Why Lease Assets (vs. Buy)
Lower Financing Costs:
-less upfront cash required
-lower payments
Avoid risk of obsolescence/declining value
Flexibility:
-disposing of a leased asset is easy and cheap; not
so true for an owned asset.
Why Lease Asset (vs. Sell)
“Leasing an asset you own is a good source of income”
Interest Revenue:
-Can continue to generate income from an asset,
even through not using it.
Keep residual value
Tax benefits
-depreciation deduction
For accounting purposes, we classify leases as follows:
Lessee:
Finance-ownership shifts
Operating-rental
Lessor:
Sales-Type Lease:
w/ selling profit
w/out selling profit
Operating Lease
Classification Criteria, What are the five questions that establish whether the lease transfers the risks and rewards of ownership to the lessee:
- Does the contract provide for a transfer of ownership at the end of the lease?
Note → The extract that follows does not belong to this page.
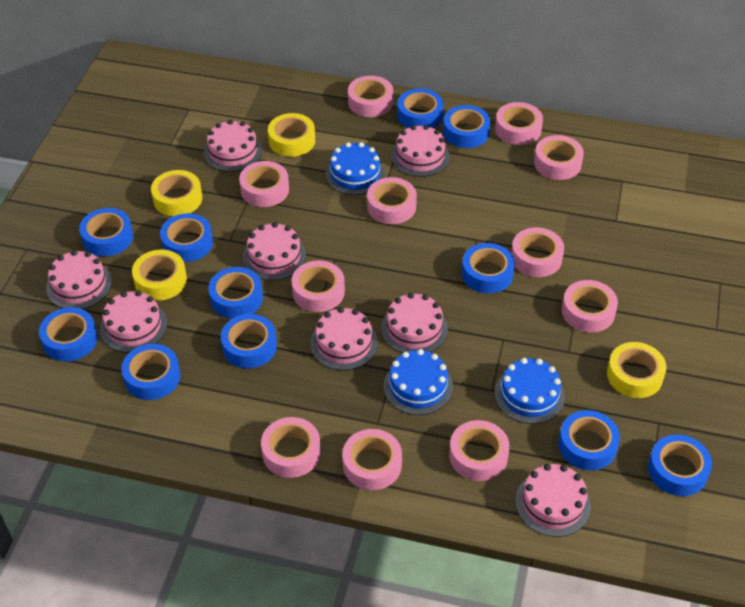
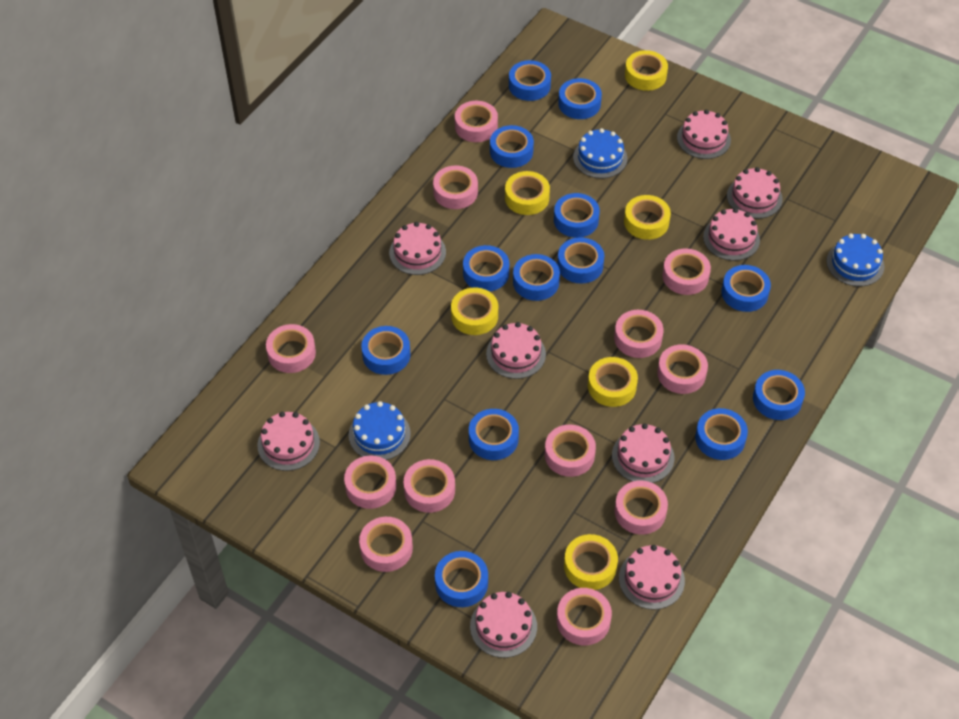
blue tape: 11 -> 13
pink cake: 8 -> 9
pink tape: 11 -> 12
yellow tape: 4 -> 6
- Does the contract contain a bargain purchase option?
- Does the lease term account for the “Major Part” of the remaining useful life of the asset?
4.Is the present value of the total lease payments >_ “substantially all” of the FMV of the asset value? - IS the nature of the asset highly specialized so as to offer no alternative uses of the lessor?
For the classification of the lease, how many yes’s are required for a finance/sales type lease.
1 yes=finance/sales type
5 no=operating
What is the fundamental question about any lease:
Does the lease agreement transfer substantially all of the risks and rewards of ownership to the lessee?
if yes, then the lease is accounted for as a finance/sales-type lease (account like a sale).
if no, then the lease if an operating lease (account like a rental).
What if there’s selling profit on the sales-type lease (lessor)?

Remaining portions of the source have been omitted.